Airbus’s development of an A320 successor, to enter service from 2033, and the design of a highly-efficient regional aircraft are among the target projects outlined by the French government as it unveiled a €15 billion aid package for the aeronautical sector.
The government’s aeronautical support plan stresses that French must “preserve” its share in the creation and production of the next generation of aviation, and that it will concentrate “very significant” resources on research into low-carbon aircraft as well as modernisation of production lines.
Research and development employs nearly 35,000 personnel in France, the government states, and nearly a third of these are threatened by the aeronautical crisis.
Its plan aims to transform the aeronautical sector in order to “master” the integration of “disruptive” environmental technologies into aircraft within a decade, through the specialist knowledge of Airbus and Safran.

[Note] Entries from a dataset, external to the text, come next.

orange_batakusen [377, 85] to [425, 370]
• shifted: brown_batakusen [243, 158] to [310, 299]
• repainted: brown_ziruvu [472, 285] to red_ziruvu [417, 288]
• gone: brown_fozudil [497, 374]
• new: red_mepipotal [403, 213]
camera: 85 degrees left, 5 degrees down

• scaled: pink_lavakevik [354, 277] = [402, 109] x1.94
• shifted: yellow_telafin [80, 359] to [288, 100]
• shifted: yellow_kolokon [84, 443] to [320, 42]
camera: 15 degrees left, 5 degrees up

The strategy will lay groundwork for an environmentally-friendlier successor to the A320, with research focusing on a 30% improvement in fuel consumption and a full biofuel capability as well as the potential of zero-emission hydrogen-based technology.

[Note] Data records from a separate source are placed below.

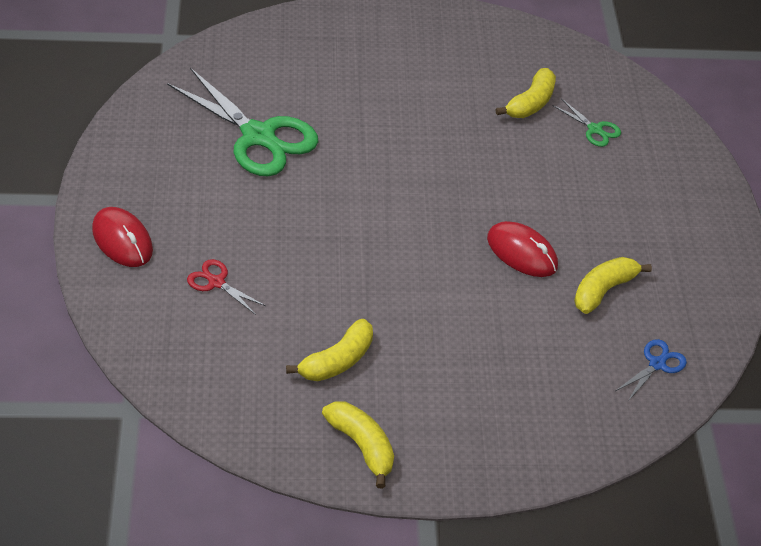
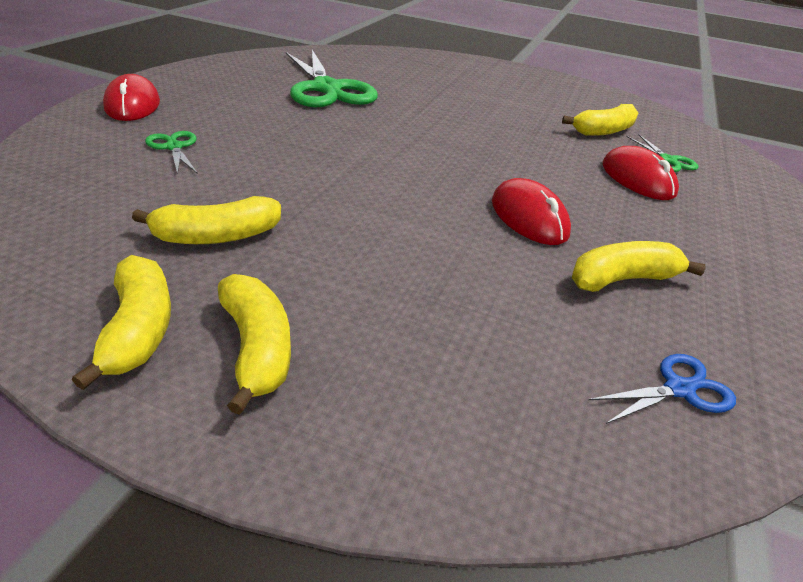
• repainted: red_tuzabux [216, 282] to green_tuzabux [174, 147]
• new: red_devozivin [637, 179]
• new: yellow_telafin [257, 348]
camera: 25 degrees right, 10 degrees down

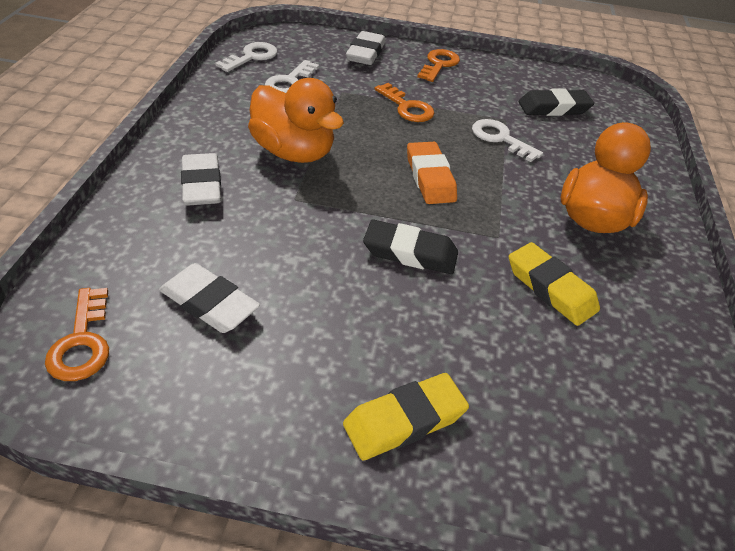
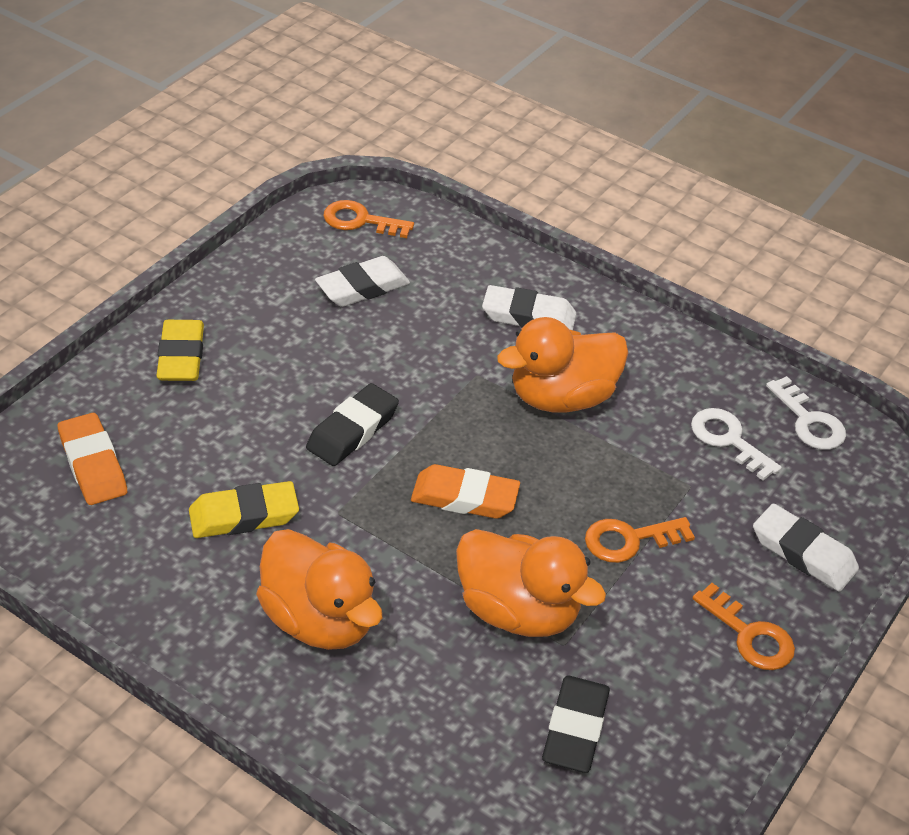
• swapped: white_ziruvu [500, 139] to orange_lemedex [518, 611]
• new: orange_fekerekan [93, 464]
camera: 115 degrees right, 0 degrees up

This successor, it says, could take the form of an initial demonstrator around 2026-28 and enter service between 2033-35.
“[It] will define new global standards for airliners in environmental terms,” says the government’s plan.
The government has also outlined the creation of a new highly-efficient regional aircraft – using either hybrid electric or hydrogen technology – to enter service around 2030, following a demonstrator in 2028.
Airbus Helicopters’ H125 would also be in line for a replacement, in a similar timeframe, that offered a 40% reduction in fuel burn with the option of electric hybridisation and hydrogen power.
The plan also indicates that new business aircraft, high-performance drones, and – from 2025 – optimisation of air traffic operations will be part of the research strategy.
It states that the acceleration of research and development spending will cover the entire French aerospace sector, with a particular focus on the Occitanie and Nouvelle-Aquitaine regions, in the south and south-west of the country, and their small and medium-size enterprises.
As part of this particular arm of the overall plan, Airbus and Safran, along with Dassault and Thales, will contribute to a €1 billion aeronautical investment fund – under a joint scheme with the government and investment bank Bpifrance – to provide equity to smaller companies and support restructuring, refinancing or mergers.
“This support will be essential to enable them to invest in the ecological transition after the end of the crisis,” the government says.
Some €500 million of this funding will be available from July. The government, through Bpifrance, will initially put in €200 million.
Airbus will contribute €116 million while Safran’s share will be €58 million. Thales and Dassault will each put in €13 million. A fund manager and other investors will make up the balance.
This preliminary funding of €500 million will be expanded to the full €1 billion over time, through a mix of debt and equity.
Alongside this €1 billion investment fund the government is to establish a separate €300 million financing scheme, over three years, for modernising industrial processes.
This fund is intended to support business transformation including the introduction of robotic production lines in machining and electronics, as well as retraining programmes.